J Menopausal Med. 2020 Apr;26(1):9-17. doi: 10.6118/jmm.19005.
When administered soon after menopause, hormone therapy can prevent coronary heart diseases in women. To explore the mechanism underlying the cardioprotective actions of estrogen, we investigated the effects of 17β-estradiol (17β-E₂) on the plasminogen activator system using cultured vascular smooth muscle cells (VSMCs).
VSMCs were isolated from rat aortas. Protein expression of plasminogen activator inhibitor type 1 (PAI-1) and tissue-type plasminogen activator (t-PA) were evaluated using Western blotting and enzyme-linked immunosorbent assay, respectively. The enzyme activity of PAI-1 in a conditioned medium was assessed via reverse fibrin overlay zymography and that of t-PA was assessed via fibrin overlay zymography. Gene expression was quantified using real-time reverse transcription-polymerase chain reaction.

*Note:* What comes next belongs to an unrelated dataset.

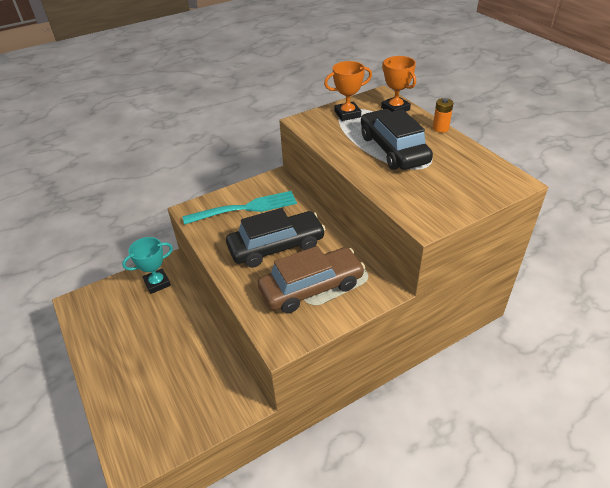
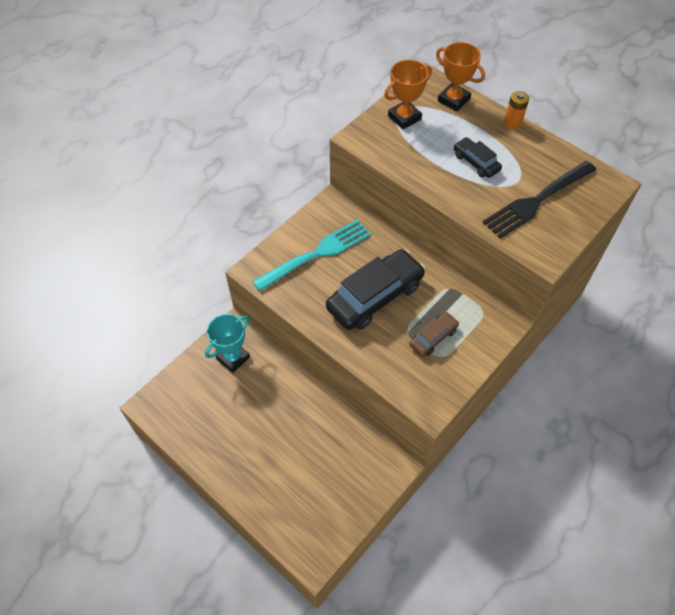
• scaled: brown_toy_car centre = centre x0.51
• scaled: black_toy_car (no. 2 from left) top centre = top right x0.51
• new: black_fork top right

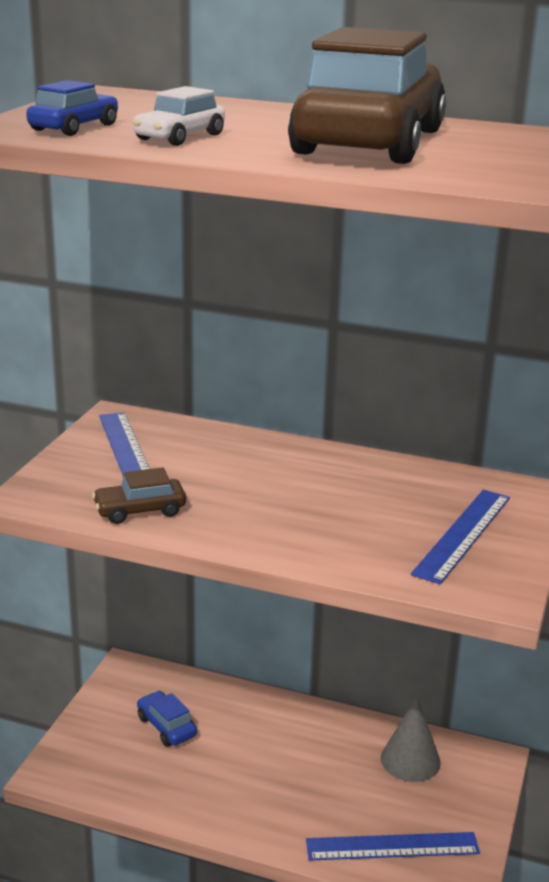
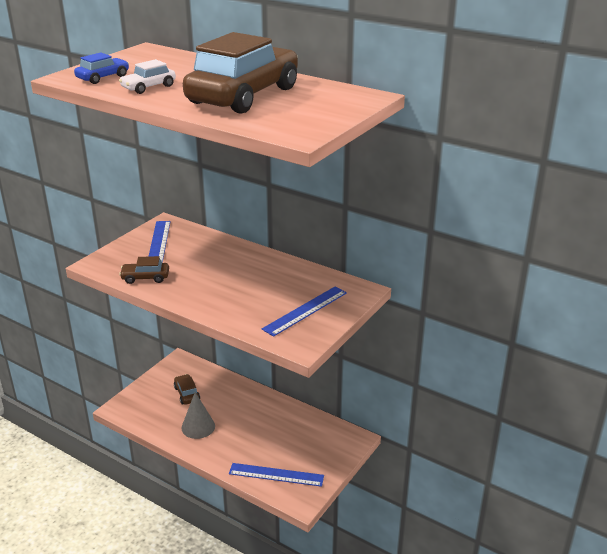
• repainted: blue_toy_car (no. 2 from left) bottom left to brown_toy_car (no. 2 from left) bottom left
• shifted: ash-grey_solid_cone bottom right to bottom left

Following pre-treatment for 24 hours, 17β-E₂ suppressed both protein expression and enzyme activity of PAI-1 stimulated by lysophosphatidylcholine (lysoPC) in a significant and dose-dependent manner at a near physiological concentration. Moreover, 17β-E₂ (10⁻⁷ M) inhibited PAI-1 gene expression, and ICI 182,780-a specific estrogen receptor antagonist-blocked the effects of 17β-E₂ on the PAI-1 protein. 17β-E₂ did not affect t-PA secretion but significantly enhanced free t-PA activity through reduced binding to PAI-1. Furthermore, 17β-E₂ suppressed intracellular reactive oxygen species production and nuclear factor-κB-mediated transcription.
In VSMCs stimulated with lysoPC, 17β-E₂ reduced PAI-1 expression through a non-receptor-mediated mechanism via antioxidant activity as well as a receptor-mediated mechanism; however, it did not alter t-PA secretion. Of note, 17β-E₂ suppressed PAI-1 activity and concurrently enhanced t-PA activity, suggesting a beneficial influence on fibrinolysis.